When we were young whipper-snapper sports writers, it brought us great pleasure to mock the writing techniques of those who had come generations before us. They were good men, but they were never at a loss for a cliché.
“Ducats still available for Porker grid tilt” was one headline and “… toed the slap on the alien humpback” was part of an actual sentence in another Pulitzer Prize winner.
Gold. Pure gold.
(In case you need a translator, football tickets were on sale for an Arkansas Razorbacks’ game and in the other, a player for the visiting team was going to be the starting pitcher.)
Funny thing is, these writers (and it wasn’t just local ones) wouldn’t actually talk like that, and only used those terms when they sat down and banged out a story on their Smith-Corona.
And we loved to laugh at how outdated the terminology was because nobody talks like that.
Well, apparently they do.
With obviously little to do, I have watched way too much college baseball in the last couple of weeks and let me assure you that, thanks to our buddies at ESPN, the cliches are flying around all over the place.
Though they aren’t using terms like “flannelclads” (baseball players) or “initial sack” (first base), there’s a whole new terminology at play at the College World Series.
There used to be the idea that you should present your broadcast so that a third grader could understand it, but I’ve never been one to want it to be dumbed down so much that it borders on absurd (“a force play occurs when…”).
But these guys are often speaking a different language.
To wit (see what I did there?) –
- Let’s start with broadcaster names.
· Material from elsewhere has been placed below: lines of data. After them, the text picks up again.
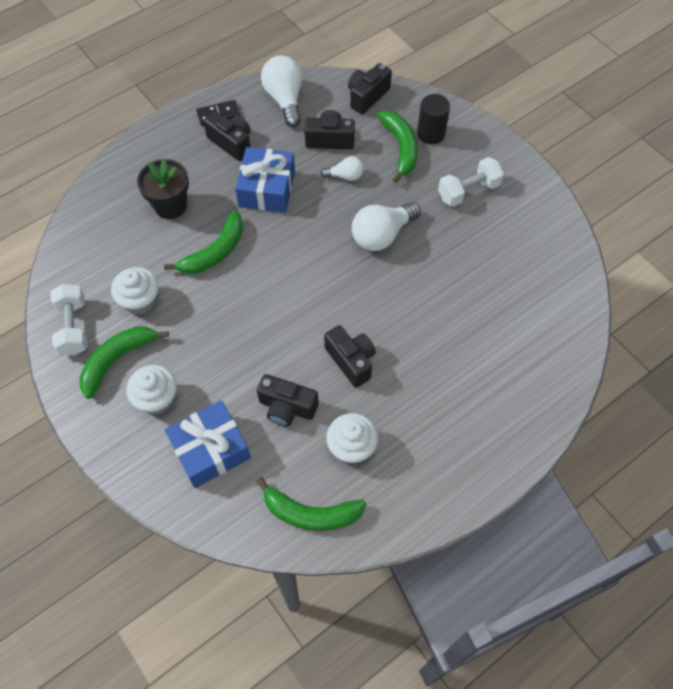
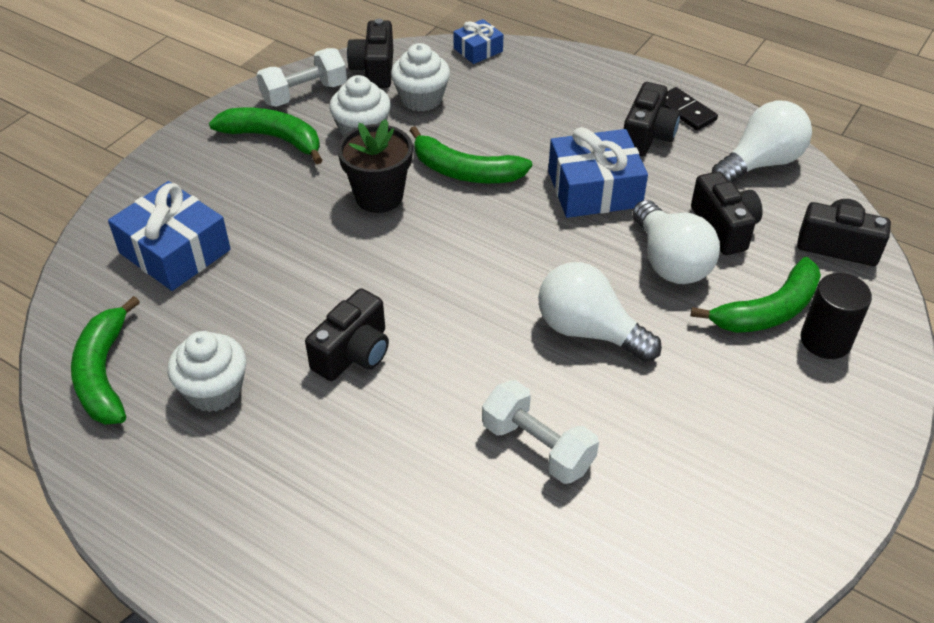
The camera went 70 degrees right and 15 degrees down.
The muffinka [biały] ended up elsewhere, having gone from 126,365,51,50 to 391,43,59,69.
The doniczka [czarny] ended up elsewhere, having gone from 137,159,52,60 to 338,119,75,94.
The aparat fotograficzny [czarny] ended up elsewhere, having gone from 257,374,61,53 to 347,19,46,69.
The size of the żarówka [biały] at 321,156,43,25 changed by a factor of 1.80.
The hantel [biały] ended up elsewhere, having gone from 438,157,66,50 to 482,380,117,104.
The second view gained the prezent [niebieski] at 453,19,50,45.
Better pay attention when they first come on because otherwise you’ll think that Ravy, KP and Burkie are written on their birth certificates. Hey, we know y’all are bros. You don’t have to constantly prove it.
- I missed the federal legislation that banned it from being called the pitcher’s mound. It’s now the bump and don’t you forget it. Same goes for home plate; dish will now suffice.
- I promise I’d never heard this one a month ago and now it’s on every broadcast: “He has great bat-to-ball skills.” Maybe it’s just me, but I never remember anyone saying Tony Gywnn had “great bat-to-ball skills.” I do remember lots of people saying he was a good hitter. How about we just go with that instead of overtalking?
- I’ve seen more than a few baseball games in my time and this “pull side” and “glove side” business is out of control. I gotta admit it’s a little confusing because It makes me stop for a moment to figure out which is which. If a left hander hits a ball down the right field line, I instantly know exactly what means. Tell me it’s “pull side” and I need a half-second to process that. Same deal when a pitcher misses “glove side”; I need a moment for a synapse to fire. You couldn’t just say the ball missed outside?
- “They’ve had four free 90s” may not be a bridge too far, but I guarantee there aren’t a whole lot of third graders who can decipher that. In a recent game, one team allowed four players from the other team to reach base in ways that were preventable (walk, error, wild pitch, etc.). A “90” is the distance in feet from one base to the other and when the opposition can advance to the next base in that manner, it’s considered free. Now you know.
- I’ve heard home runs called a lot of things (taters, trot shots, dingers, blasts), but I found out a player has three “pumps” in the tournament. I’m going to leave that one alone.
- And then there was this, so good that I ran to write it down. In describing a relief pitcher who had just entered the game (and climbed the humpback!) it was said “every now and then he will give you a four or a five.” OK, hang on for a minute and let me think about this. It took me a while, but I finally figured out that it meant he often threw pitches in the low 90s but could get it up to 94 (a four) or 95 (a five) miles per hour. I felt like had just passed a bar exam after that one.